10:30am - Mobile ringing - "Hello! This is [generic name here] from [generic store here]. Your product's arrived!" Ok, maybe it's time to get up after all...
For a second post, here's a comment on mornings-after in general. No, not THE morning after, just a morning, after something.
So, whatever happens in the night before has probably been emphasized by the simple fact that it happened at night. A curious phenomenon, to say the least, but also something that may vary depending on the level of boredom offered throughout the day.
Let me open a bracket here...
People need intensity. Living in pastel tones may work for some, but it also leaves nothing of whatever was lived. And what is a life but the opportunity to collect memories? There's nothing at the end, so we might as well make something out of the way there. For this to happen, moments need to be unique in some way - for what happened, when it happened or how it happened.
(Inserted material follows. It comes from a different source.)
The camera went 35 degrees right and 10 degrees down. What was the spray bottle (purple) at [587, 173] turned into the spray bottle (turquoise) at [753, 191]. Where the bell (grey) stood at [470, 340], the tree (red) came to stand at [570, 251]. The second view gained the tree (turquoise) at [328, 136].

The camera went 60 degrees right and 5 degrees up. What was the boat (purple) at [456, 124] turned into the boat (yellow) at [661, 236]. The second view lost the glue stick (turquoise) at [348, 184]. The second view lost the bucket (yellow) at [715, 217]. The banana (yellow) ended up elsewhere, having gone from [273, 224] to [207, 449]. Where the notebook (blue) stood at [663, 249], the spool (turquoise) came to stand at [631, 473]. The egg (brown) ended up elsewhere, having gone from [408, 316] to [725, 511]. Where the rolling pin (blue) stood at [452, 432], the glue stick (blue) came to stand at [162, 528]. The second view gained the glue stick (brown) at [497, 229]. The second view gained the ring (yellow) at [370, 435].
Which brings me back to the beginning of the bracket - uniqueness comes with intensity in a grand number of times.That bracket closed, we go back to the original thought - the morning after.
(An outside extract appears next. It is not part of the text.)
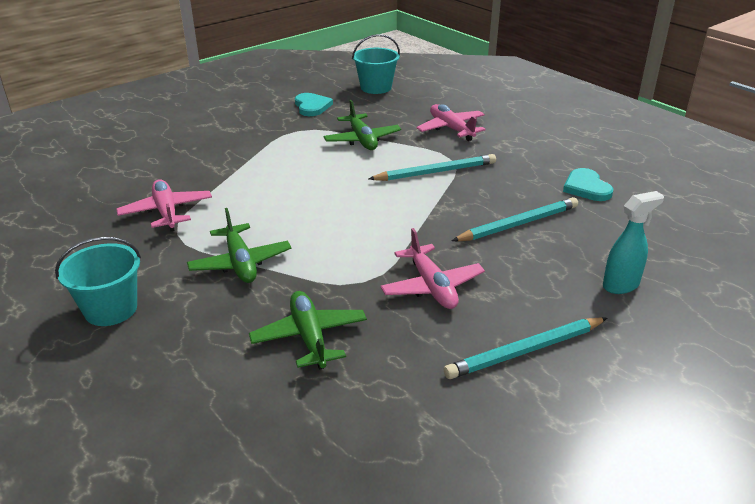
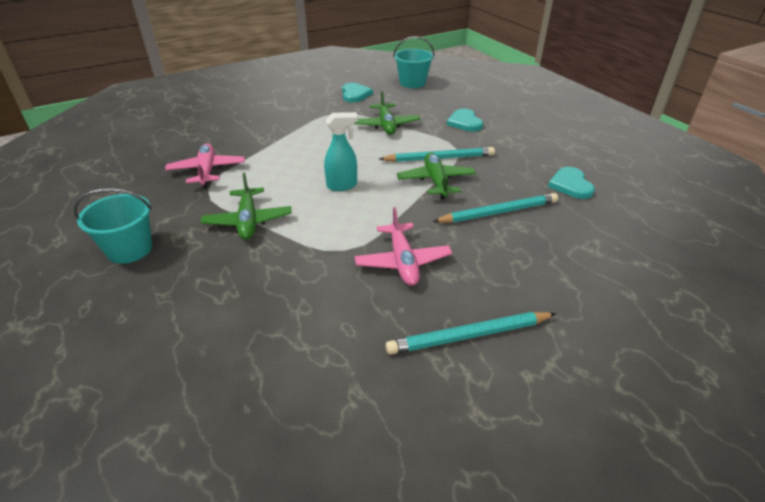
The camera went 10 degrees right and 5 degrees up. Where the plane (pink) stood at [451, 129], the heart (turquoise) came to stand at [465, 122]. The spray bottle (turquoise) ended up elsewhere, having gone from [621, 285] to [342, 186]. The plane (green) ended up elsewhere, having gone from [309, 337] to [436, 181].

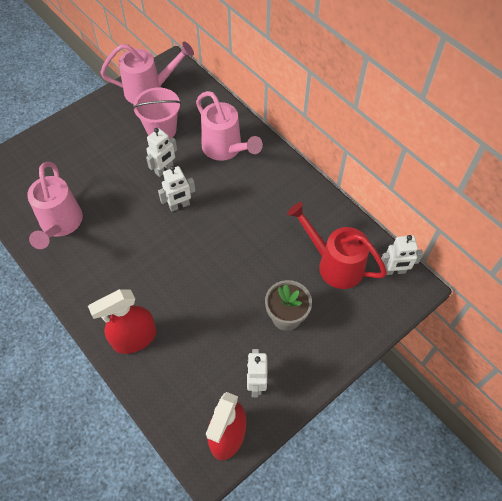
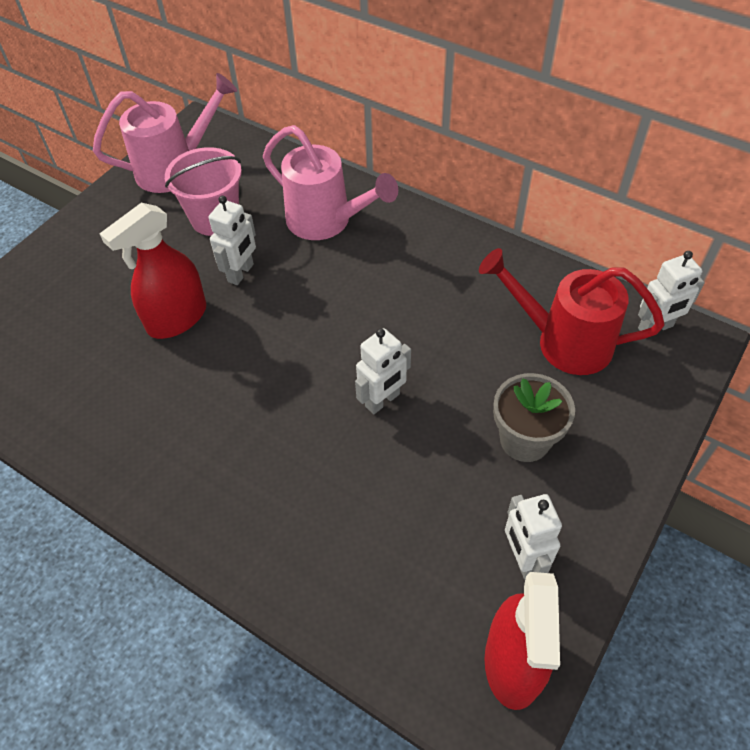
The camera went 15 degrees left and 5 degrees down. The second view lost the watering can (pink) at [60, 224]. The robot (white) ended up elsewhere, having gone from [179, 206] to [383, 400]. The spray bottle (red) ended up elsewhere, having gone from [134, 338] to [177, 318].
Intensity probably requires an enormous amount of energy from the universe, because it quickly fades away. The morning-after just goes to show how the strong feelings that were present before can be so easily overcome. A night's sleep, a chore, just about any routine event is capable of dragging us back to the pastel pallette. This, of course, considering there are no physical marks (aka, scars) left from that oh-so-unique moment. Maybe this is our chance to rethink our moments and think about what we're doing with the pallette of intense colors that becomes available to us. Are we making what we live look just like any old blob of paint? Are we thinking before mixing colors? Or is it just coming naturally and creating an amazing combination of hues?
We don't have time to think too much, but we can't go back and redo things either.